The education system in Liechtenstein is similar to the Swiss education system.

The literacy rate of Liechtenstein is 100%.

== Elementary and secondary schools ==
There are nine public high schools in the country. These include:
- Liechtensteinisches Gymnasium in Vaduz.
- Realschule Vaduz and Oberschule Vaduz, in the Schulzentrum Mühleholz II in Vaduz
- Realschule Schaan and Sportschule Liechtenstein in Schaan

The first secondary school was opened in 1858, with financial support from physician and politician Ludwig Grass.

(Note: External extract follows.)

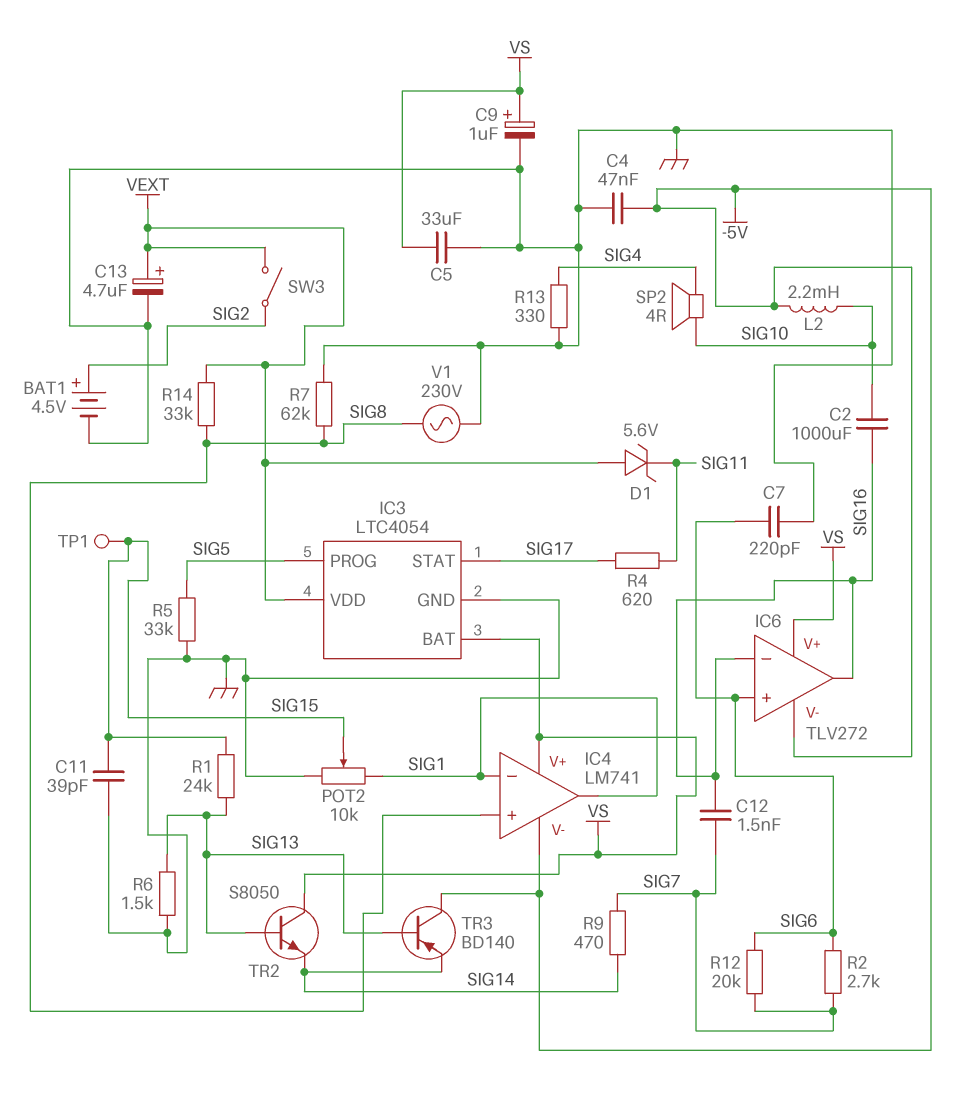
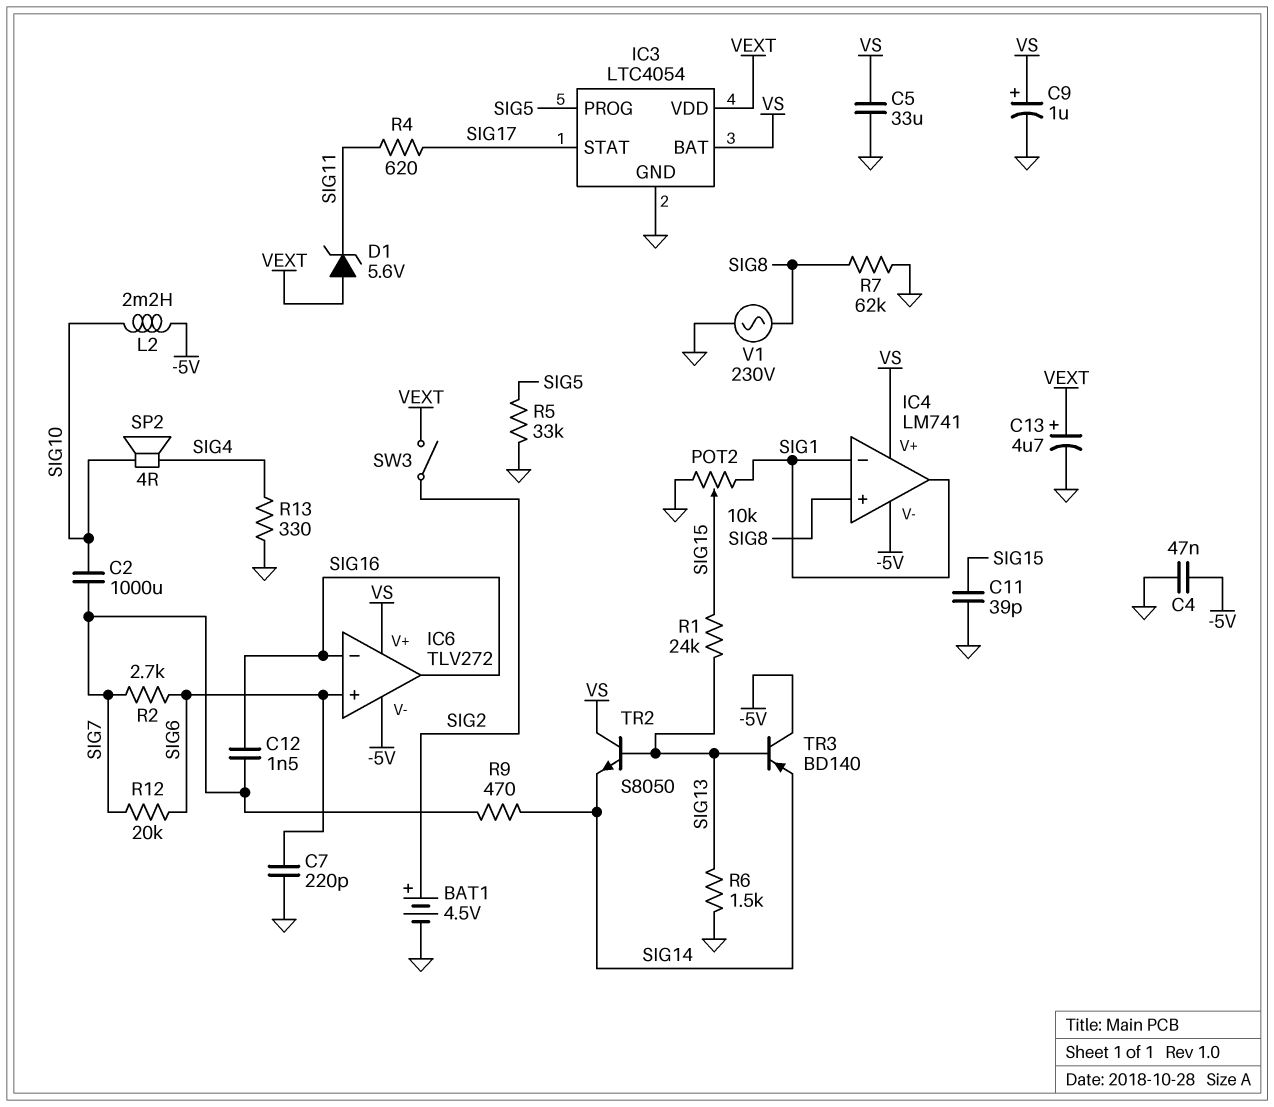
C2: 1000uF (SIG10, SIG16) -> 1000uF (SIG7, SIG10)
R14: 33k (SIG8, VEXT) -> none
TP1: test point (SIG15) -> none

| Age range | School level | Low academic level | Medium academic level | High academic level |
|---|---|---|---|---|
| 5–6 | Preschool | Kindergarten Duration: 2 years |  |  |
| 7–11 | Primary school | Primarschule Duration: 5 years |  |  |
| 12–15 | Middle school | Oberschule Duration: 4 years | Realschule Duration: 4 years | Gymnasium lower Duration: 3 years |
| 16–19 | High school | Anlehre | Lehre Duration: 3-4 years | Lehre fsmittelschule Duration: 3-4 years Fachschule Gymnasium upper Duration: 4 years |

==Tertiary education==
Within Liechtenstein, there are four main centres for higher education:
- University of Liechtenstein
- Private University in the Principality of Liechtenstein
- Liechtenstein Institute
- International Academy of Philosophy

| Lehre 3–4 Jahre | Lehre mit BMS 3–4 Jahre | Gymnasium 4 Jahre |
|---|---|---|
| Höhere Fachschule (Higher Technical School) | Fachhochschule Duration: 3-4 years | University Duration: 4 years |

== International comparisons ==
In 2006 Programme for International Student Assessment report, coordinated by the Organisation for Economic Co-operation and Development, ranked Liechtenstein's education as the 10th best in the world. In 2012, Liechtenstein had the highest PISA-scores of any European country.